La fiscal Virginia Laparra fue condenada en diciembre a cuatro años de prisión por abuso de autoridad por presentar acciones administrativas contra un juez. ¿Cuántos fiscales han planteado denuncias administrativas y nadie los ha perseguido? Un ejemplo concreto: recientemente, Rafael Curruchiche denunció al candidato Edmond Mulet en el TSE de forma administrativa; es decir, hace precisamente lo que le imputa a Laparra como delito. Tal es el descaro de estos tiempos.
Hoy es previsto que inicie otro juicio sumario, ahora contra José Rubén Zamora, el presidente de elPeriódico. A Zamora le cerraron el cerco para llegar a este punto donde buscan incinerarlo como un becerro frente al resto impotente que observa la ejecución de un símbolo. No solo fueron contra Zamora sino que lograron que elPeriódico dejara de imprimir, presionaron con métodos que pueden rayar en la tortura a uno de sus abogados para que aceptara la responsabilidad, capturaron a su otro abogado y amedrentaron a otros que quisieron defenderlo. Ahora van contra su familia; además, un juez ordenó que nueve columnistas y reporteros debían ser investigados por publicar las anomalías en su caso.

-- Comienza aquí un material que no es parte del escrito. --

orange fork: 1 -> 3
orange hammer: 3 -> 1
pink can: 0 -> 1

A Zamora no lo persiguen por el supuesto lavado del que lo acusan sino por su trayectoria de treinta años al frente de los periódicos más críticos del país. Fundó Siglo XXI y abrió las páginas a voces disidentes que no habían sido escuchadas, dio cobertura a juicios por violaciones a derechos humanos, lo que le valió represalias violentas. Luego fundó elPeriódico en un contexto de Acuerdos de Paz, y desde ahí se ha promovido el arte, la investigación, escuchar diversas voces, y una permanente denuncia incómoda de la corrupción y de las redes criminales incrustadas en el Estado.
Lo que más le reprochan a Zamora es que se animó a publicar los nombres y apellidos de oficiales militares vinculados al narcotráfico, explicó cómo los aparatos contrainsurgentes que dirigieron el conflicto armado mutaron en estructuras criminales que siguen latentes en la actualidad. Le resienten además porque, a pesar de estar en prisión, se siguen publicando investigaciones que desnudan la pestilente política nacional. Por eso quieren apretar la pita hasta cerrar elPeriódico.

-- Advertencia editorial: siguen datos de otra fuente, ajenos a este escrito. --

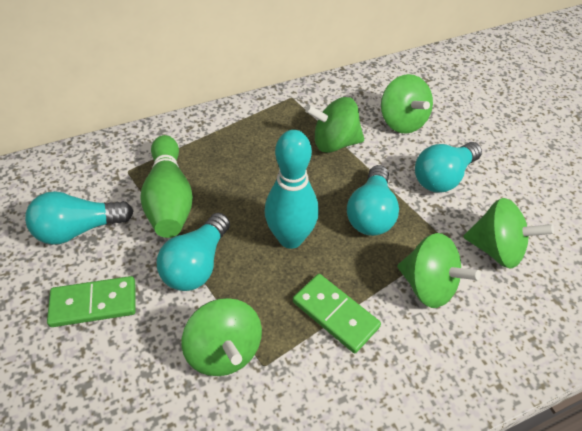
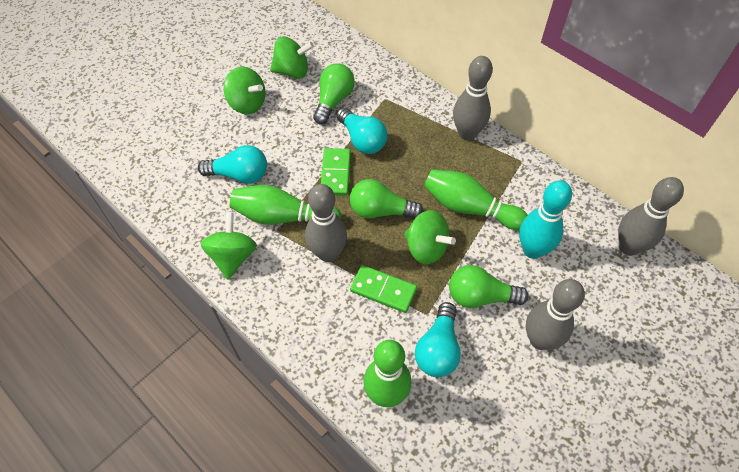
green bowling pin: 1 -> 3
green light bulb: 0 -> 3
green spinning top: 5 -> 4
grey bowling pin: 0 -> 4
turquoise light bulb: 4 -> 3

La contienda electoral es la más cuestionada de la historia precisamente porque luchan estas redes de impunidad por colocar en la presidencia a alguien que garantice la continuidad de la regresión. Por tanto, dos responsabilidades tenemos los ciudadanos: 1) Denunciar estos juicios sumarios, la represión y no creerle a los netcenters aliados al gobierno y al MP, y 2) No votar por quienes están cercanos a estos grupos antidemocráticos que ansían que el país vuelva a los momentos de intolerancia al debate, la crítica y el intercambio de ideas.
Solidaridad con Zamora y su familia.